Dominant-negative mutation of monocyte chemoattractant protein-1 prevents vulnerable plaques from rupture in rabbits independent of serum lipid levels.

Active inflammation is an important feature of vulnerable plaques, and monocyte chemoattractant protein-1 (MCP-1) is a key chemokine that promotes monocyte-endothelium binding and initiates inflammation. We aimed to determine whether dominant-negative mutation of MCP-1 could reverse atherosclerotic lesion progression and prevent vulnerable plaques from rupture regardless of serum lipid levels. The mutant MCP-1 was produced by deletion of the N-terminal amino acids 2 to 8 (7ND), and a eukaryotic expression vector plRES-EGFP-7ND was constructed. The transwell chamber was used to assay chemotaxis of monocytes in vitro. Thirty New Zealand white rabbits underwent balloon-induced abdominal aortic endothelial injury and were randomly divided into control group without gene intervention (group A, n=10), plRES-EGFP-7ND treatment group (group B, n=10) and empty vector treatment group (group C, n=10). All rabbits were fed a diet of 1% cholesterol for 8 weeks, and then group A rabbits were killed, whereas groups B and C rabbits received an intramuscular injection of plRES-EGFP-7ND and an empty lipofectamine, respectively, and remained on a high cholesterol diet for 4 weeks.
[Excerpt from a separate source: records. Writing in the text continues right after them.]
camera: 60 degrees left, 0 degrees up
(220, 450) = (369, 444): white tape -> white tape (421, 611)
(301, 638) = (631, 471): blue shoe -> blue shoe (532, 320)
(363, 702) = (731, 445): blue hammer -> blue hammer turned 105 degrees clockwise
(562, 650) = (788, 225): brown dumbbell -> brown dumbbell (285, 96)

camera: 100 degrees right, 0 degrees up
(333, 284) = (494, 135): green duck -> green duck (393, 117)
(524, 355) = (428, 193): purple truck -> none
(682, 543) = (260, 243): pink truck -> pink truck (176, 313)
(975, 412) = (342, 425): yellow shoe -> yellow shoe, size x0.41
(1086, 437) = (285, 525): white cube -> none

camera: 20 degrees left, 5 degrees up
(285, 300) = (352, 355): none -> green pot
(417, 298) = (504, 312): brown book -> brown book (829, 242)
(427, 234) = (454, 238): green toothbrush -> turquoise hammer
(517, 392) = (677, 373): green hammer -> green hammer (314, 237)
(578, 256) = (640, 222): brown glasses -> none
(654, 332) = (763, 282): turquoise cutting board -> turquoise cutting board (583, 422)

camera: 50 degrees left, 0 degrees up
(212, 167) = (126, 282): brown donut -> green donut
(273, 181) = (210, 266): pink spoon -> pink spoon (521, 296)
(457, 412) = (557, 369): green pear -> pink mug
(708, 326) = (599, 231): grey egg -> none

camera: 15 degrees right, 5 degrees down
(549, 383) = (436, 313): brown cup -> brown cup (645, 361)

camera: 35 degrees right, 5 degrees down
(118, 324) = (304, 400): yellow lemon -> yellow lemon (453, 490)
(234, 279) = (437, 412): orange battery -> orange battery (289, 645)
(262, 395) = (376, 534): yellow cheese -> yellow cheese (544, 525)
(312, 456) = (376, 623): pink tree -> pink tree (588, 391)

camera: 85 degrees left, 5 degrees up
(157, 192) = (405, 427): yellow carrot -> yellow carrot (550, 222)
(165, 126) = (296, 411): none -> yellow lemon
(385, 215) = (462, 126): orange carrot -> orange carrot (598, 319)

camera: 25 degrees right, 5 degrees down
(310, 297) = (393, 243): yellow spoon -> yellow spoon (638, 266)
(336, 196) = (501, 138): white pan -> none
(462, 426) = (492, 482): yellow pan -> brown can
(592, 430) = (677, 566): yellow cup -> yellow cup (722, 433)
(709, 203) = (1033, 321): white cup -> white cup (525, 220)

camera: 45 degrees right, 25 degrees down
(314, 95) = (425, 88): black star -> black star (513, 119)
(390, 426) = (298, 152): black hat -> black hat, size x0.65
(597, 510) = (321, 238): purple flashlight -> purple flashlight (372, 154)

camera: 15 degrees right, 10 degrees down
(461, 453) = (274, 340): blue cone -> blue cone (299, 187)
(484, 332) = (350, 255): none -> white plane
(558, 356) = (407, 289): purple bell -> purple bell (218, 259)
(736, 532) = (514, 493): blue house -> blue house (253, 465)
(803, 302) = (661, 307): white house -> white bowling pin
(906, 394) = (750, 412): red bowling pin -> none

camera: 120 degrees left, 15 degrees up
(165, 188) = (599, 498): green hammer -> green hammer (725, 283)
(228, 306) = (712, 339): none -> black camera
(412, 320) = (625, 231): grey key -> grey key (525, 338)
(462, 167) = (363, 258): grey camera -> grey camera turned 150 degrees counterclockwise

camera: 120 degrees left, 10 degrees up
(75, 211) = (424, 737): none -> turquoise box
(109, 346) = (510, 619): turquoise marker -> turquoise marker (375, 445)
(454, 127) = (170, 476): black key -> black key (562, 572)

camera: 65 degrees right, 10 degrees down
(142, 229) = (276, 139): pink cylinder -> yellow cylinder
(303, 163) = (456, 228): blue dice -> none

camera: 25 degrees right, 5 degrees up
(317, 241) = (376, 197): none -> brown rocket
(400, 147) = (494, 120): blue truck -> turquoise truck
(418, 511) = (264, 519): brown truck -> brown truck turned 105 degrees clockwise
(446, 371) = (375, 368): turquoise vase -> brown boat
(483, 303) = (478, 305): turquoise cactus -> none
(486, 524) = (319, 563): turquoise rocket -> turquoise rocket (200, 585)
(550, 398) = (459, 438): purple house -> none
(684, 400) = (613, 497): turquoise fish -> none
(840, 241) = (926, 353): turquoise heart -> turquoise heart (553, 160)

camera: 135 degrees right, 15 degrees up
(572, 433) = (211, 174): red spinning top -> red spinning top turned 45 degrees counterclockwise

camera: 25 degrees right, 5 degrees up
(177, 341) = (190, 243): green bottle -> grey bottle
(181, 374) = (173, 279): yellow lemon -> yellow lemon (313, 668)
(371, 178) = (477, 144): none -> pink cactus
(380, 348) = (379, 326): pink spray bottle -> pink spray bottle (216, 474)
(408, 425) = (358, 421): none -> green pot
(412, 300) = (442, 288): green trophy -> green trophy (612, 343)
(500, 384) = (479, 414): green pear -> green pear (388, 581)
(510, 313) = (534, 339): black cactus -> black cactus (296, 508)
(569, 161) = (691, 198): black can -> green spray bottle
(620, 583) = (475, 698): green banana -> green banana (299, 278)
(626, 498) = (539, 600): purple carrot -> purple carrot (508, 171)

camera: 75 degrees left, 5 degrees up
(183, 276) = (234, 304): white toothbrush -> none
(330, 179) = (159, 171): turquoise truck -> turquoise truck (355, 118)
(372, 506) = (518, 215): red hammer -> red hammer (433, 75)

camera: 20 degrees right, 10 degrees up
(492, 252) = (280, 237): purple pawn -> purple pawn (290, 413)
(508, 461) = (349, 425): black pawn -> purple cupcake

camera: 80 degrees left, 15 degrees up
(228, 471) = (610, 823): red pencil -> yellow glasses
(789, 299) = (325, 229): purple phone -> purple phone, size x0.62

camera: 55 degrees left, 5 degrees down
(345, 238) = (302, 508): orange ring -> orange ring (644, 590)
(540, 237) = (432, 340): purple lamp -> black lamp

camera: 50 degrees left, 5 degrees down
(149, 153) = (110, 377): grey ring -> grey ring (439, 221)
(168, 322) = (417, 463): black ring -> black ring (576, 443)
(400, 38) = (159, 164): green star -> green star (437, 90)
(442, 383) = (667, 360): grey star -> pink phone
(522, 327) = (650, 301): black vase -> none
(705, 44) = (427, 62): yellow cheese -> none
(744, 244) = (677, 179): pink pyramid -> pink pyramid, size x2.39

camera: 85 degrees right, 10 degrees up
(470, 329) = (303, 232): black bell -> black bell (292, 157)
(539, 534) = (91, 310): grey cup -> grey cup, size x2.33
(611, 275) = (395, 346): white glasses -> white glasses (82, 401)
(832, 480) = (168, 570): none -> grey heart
At the end of week 12, groups B and C rabbits underwent pharmacological triggering by injection with Chinese Russellis viper venom and histamine. Serum lipids and inflammatory markers were measured, and high-frequency ultra-sonography and intravascular ultrasound imaging were performed. Immunohistochemistry and RT-PCR were used to examine expression of inflammatory markers in the plaques. In vitro transfection of plRES-EGFP-7ND resulted in a significant inhibition of monocyte chemotaxis (P<0.05) and in vivo transfection of plRES-EGFP-7ND significantly increased the thickness of the fibrous caps and decreased plaque vulnerability index. The incidence of plaque rupture in group B was 0% as compared with 56% in the empty vector treatment group (P<0.05). The serum levels and expression of inflammatory markers were significantly reduced in group B. In conclusion, PIRES-EGFP-7ND transfection effectively inhibits plaque inflammation, reverses plaque progression and prevents vulnerable plaques from rupture. These therapeutic effects are independent of serum lipid levels and demonstrate that inhibition of plaque inflammation alone without lipid lowering can stabilize vulnerable plaques.